Troubleshooting Clients

1. Autoinstallation

Depending on your base channel, new autoinstallation profiles might be subscribed to a channel that is missing required packages.

For autoinstallation to work, these packages are required:

  • pyOpenSSL

  • rhnlib

  • libxml2-python

  • spacewalk-koan

To resolve this issue, check these things first:

  • Check that the tools software channel related to the base channel in your autoinstallation profile is available to your organization and your user.

  • Check that the tools channel is available to your SUSE Manager as a child channel.

  • Check that the required packages and any dependencies are available in the associated channels.

2. Bare Metal Systems

If a bare metal system on the network is not automatically added to the Systems list, check these things first:

  • You must have the pxe-default-image package installed.

  • File paths and parameters must be configured correctly.

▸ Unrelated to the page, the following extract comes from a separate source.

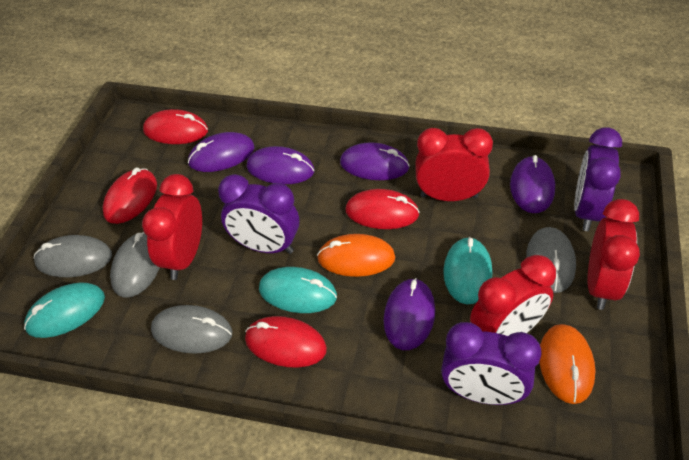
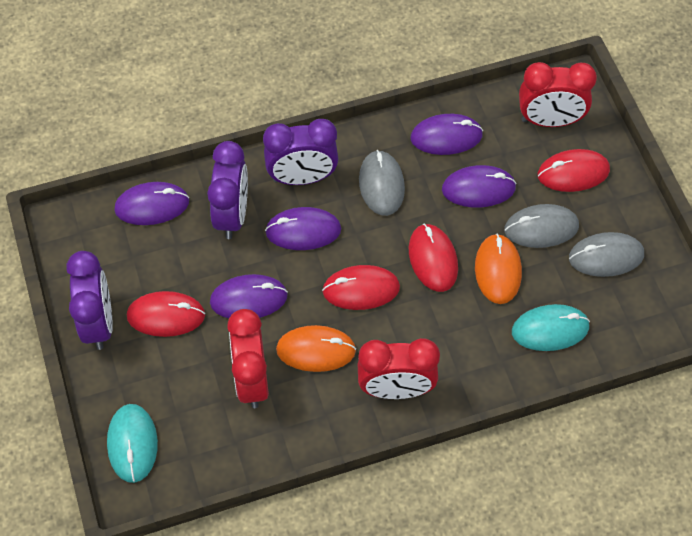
grey mouse: 4 -> 3
red clock: 4 -> 3
turquoise mouse: 3 -> 2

Check that the vmlinuz0 and initrd0.img files, which are provided by pxe-default-image, are in the locations specified in the rhn.conf configuration file.

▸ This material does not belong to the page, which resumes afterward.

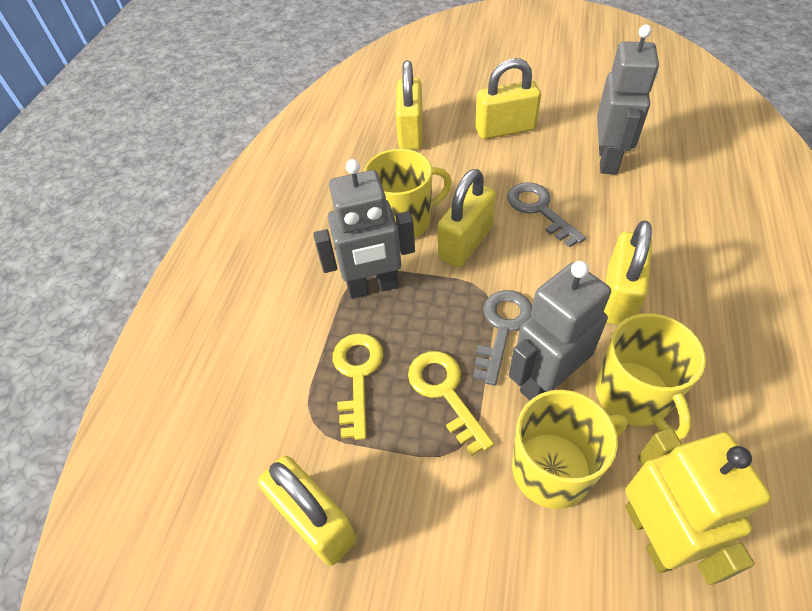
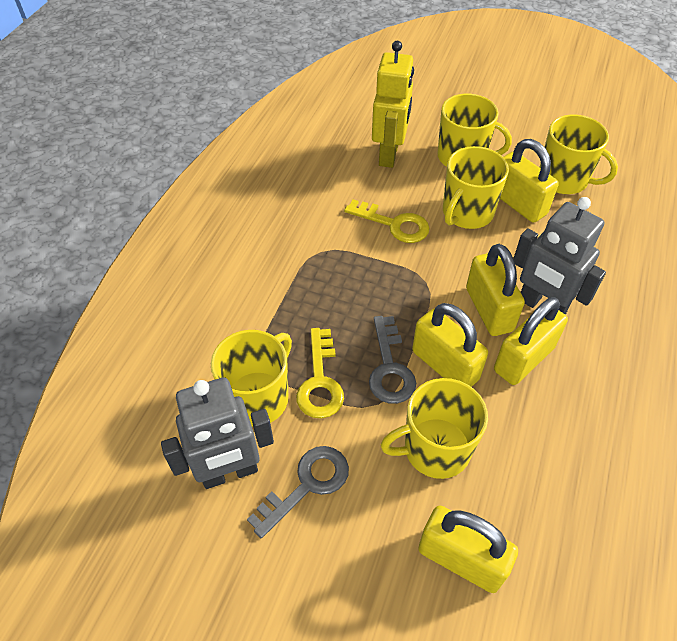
grey robot: 3 -> 2
yellow mug: 3 -> 5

  • Ensure the networking equipment connecting the bare metal system to the SUSE Manager server is working correctly, and that you can reach the SUSE Manager server IP address from the server.

  • The bare metal system to be provisioned must have PXE booting enabled in the boot sequence, and must not be attempting to boot an operating system.

  • The DHCP server must be responding to DHCP requests during boot. Check the PXE boot messages to ensure that:

    • the DHCP server is assigning the expected IP address

    • the DHCP server is assigning the the SUSE Manager server IP address as next-server for booting.

  • Ensure Cobbler is running, and that the Discovery feature is enabled.

If you see a blue Cobbler menu shortly after booting, discovery has started. If it does not complete successfully, temporarily disable automatic shutdown to help diagnose the problem. To disable automatic shutdown:

  1. Select pxe-default-profile in the Cobbler menu with the arrow keys, and press the Tab key before the timer expires.

  2. Add the kernel boot parameter spacewalk-finally=running using the integrated editor, and press Enter to continue booting.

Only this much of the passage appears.